Synergistic effects of estrogen and EE on the expression of ketone-related proteins by western blot. (A1–H1) Cerebral cortex and (A2–H2) hippocampus protein levels for βHB-related proteins measured using western blot (n = 4 per group). One-way ANOVA with Tukey multiple comparison test. Data represented are means ± SEM. *p < 0.05, **p < 0.01, and ***p < 0.001.

Figure 12

Synergistic effects of estrogen and EE on the uptake of βHB in cerebral cortex and hippocampus.

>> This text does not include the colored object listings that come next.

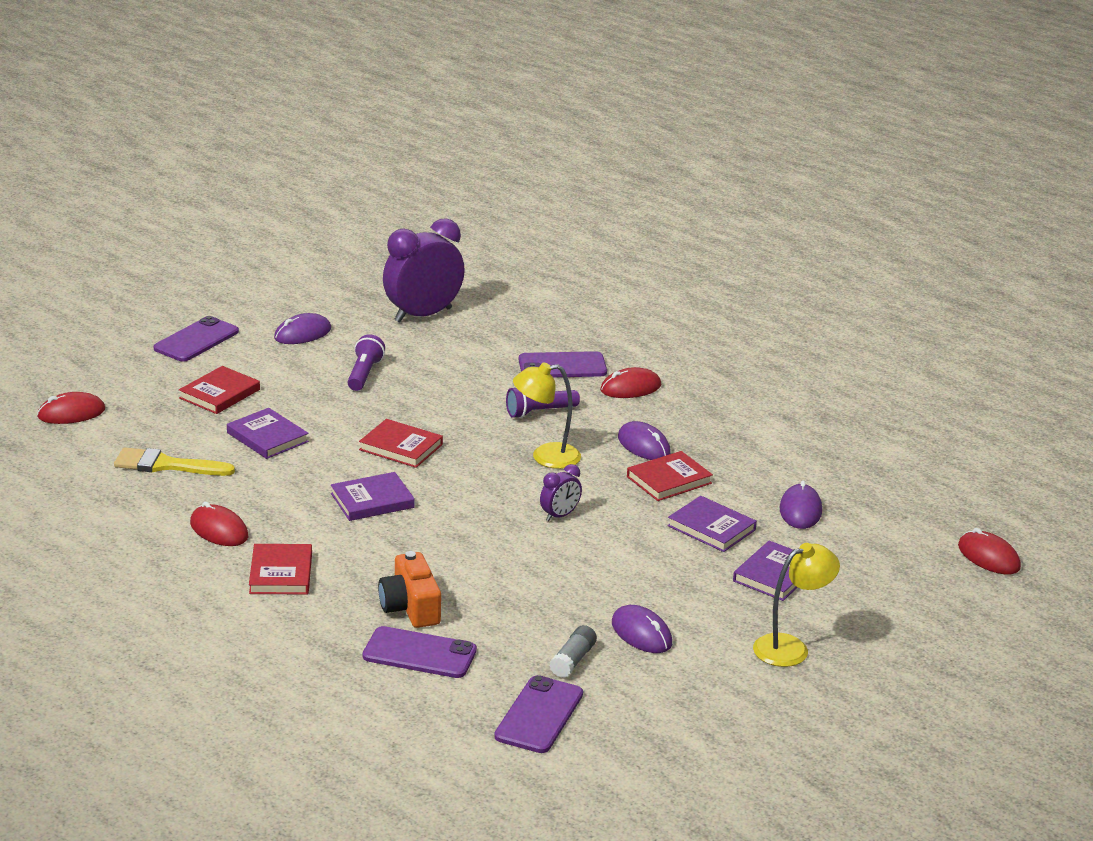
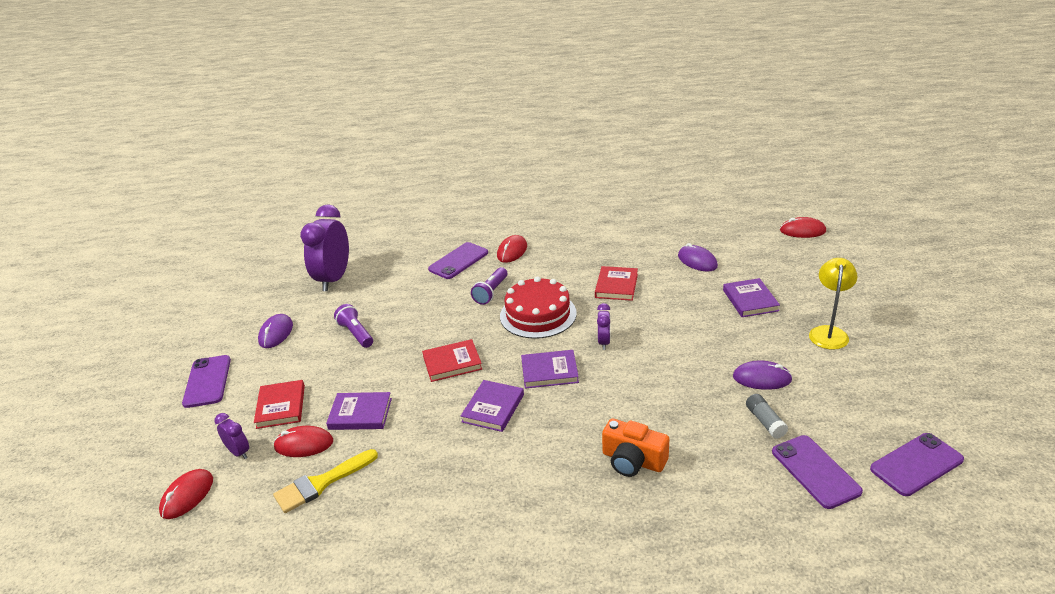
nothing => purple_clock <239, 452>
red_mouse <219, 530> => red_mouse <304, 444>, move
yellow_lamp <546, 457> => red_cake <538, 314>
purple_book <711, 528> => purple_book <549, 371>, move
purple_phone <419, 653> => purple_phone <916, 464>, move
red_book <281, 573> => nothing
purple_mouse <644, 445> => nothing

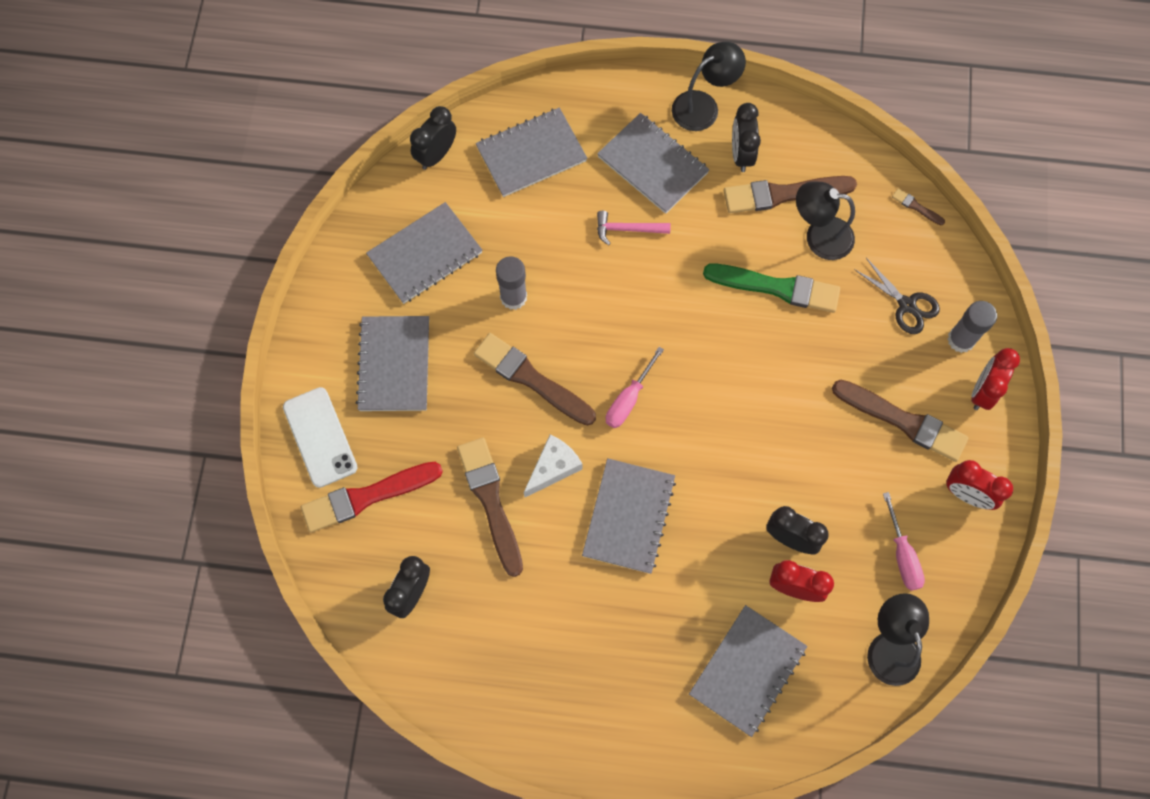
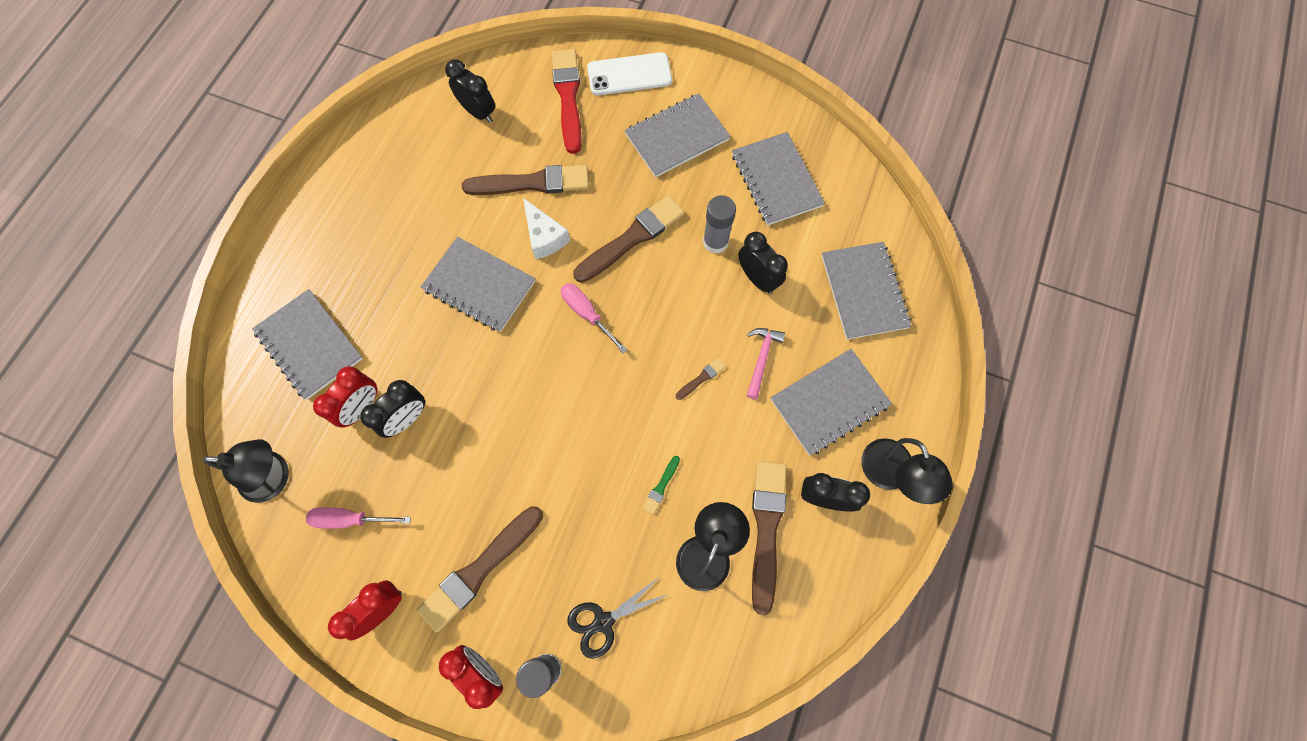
grey_notebook <394, 365> => grey_notebook <677, 137>, 45 degrees counterclockwise
green_brush <776, 287> => green_brush <661, 486>, x0.43
brown_brush <916, 207> => brown_brush <701, 378>, move
black_clock <436, 155> => black_clock <757, 278>, move

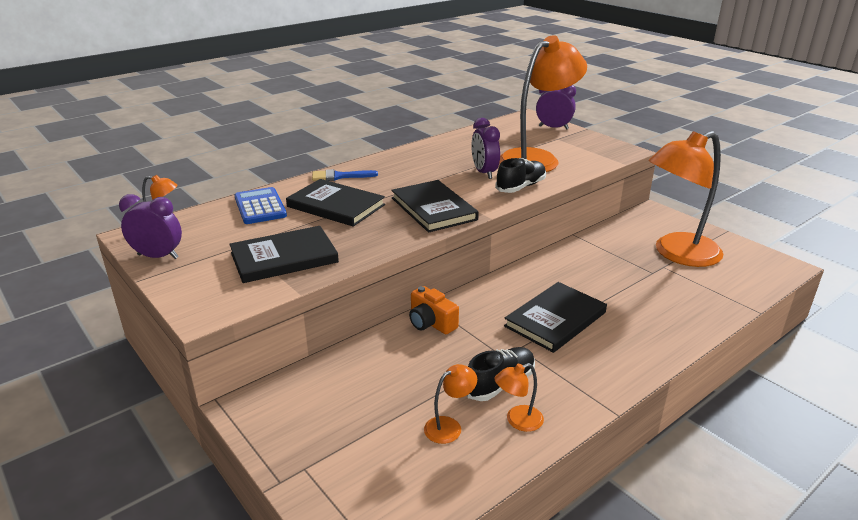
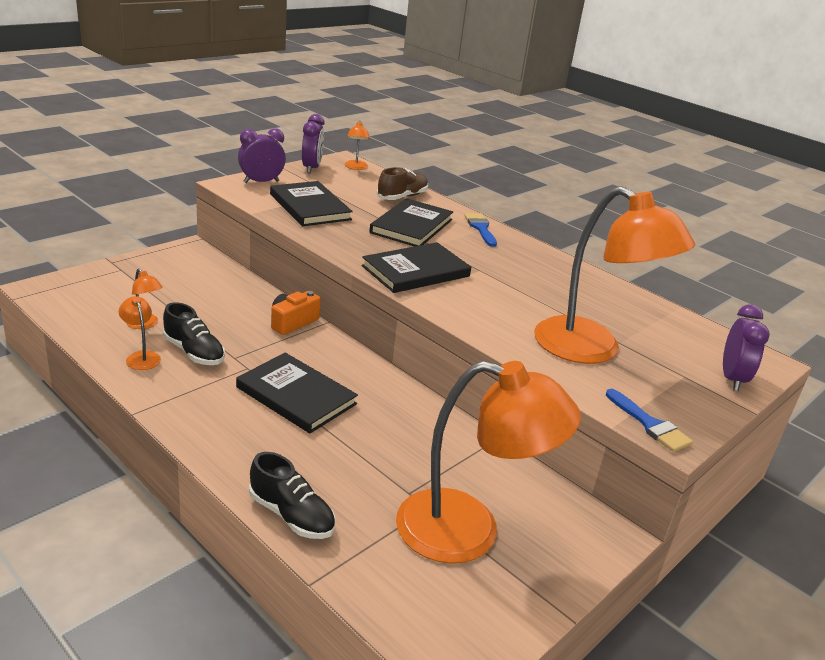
purple_clock <484, 173> => purple_clock <261, 182>, move
black_shoe <520, 187> => black_shoe <291, 515>, move
blue_calculator <260, 207> => brown_shoe <402, 197>
orange_lamp <677, 254> => orange_lamp <469, 531>, 135 degrees clockwise
nothing => blue_brush <650, 424>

Representative IHC images of (A1,A2) GFAP⁺MCT4⁺ in cerebral cortex and hippocampus and (B1,B2) MAP2⁺MCT2⁺ in the cerebral cortex and hippocampus (n = 4 per group). (C1–F1) Quantification of GFAP⁺MCT4⁺ and MAP2⁺MCT2⁺ in the cerebral cortex and hippocampus. (C2–F2) Raw intensity of GFAP and MAP2 in cerebral cortex and hippocampus. One-way ANOVA with Tukey multiple comparison test. Data represented are means ± SEM. *p < 0.05, **p < 0.01, ***p < 0.001, and ****p < 0.0001. A white bar = 50 μm.

Figure 13

Synergistic effects of estrogen and EE on functional improvement in OVX models. Behavioral test assessments conducted in the OVX groups. (A) Hanging wire test, hippocampus (n = 8–15 per group). (B) Open field test (n = 6–12 per group). (C) Number of alternative behaviors, (D) number of entries, and (E) percent alternation of Y-maze test (8–15 per group). One-way ANOVA with Tukey multiple comparison test. Data represented are means ± SEM. *p < 0.05, **p < 0.01, ***p < 0.001, and ****p < 0.0001.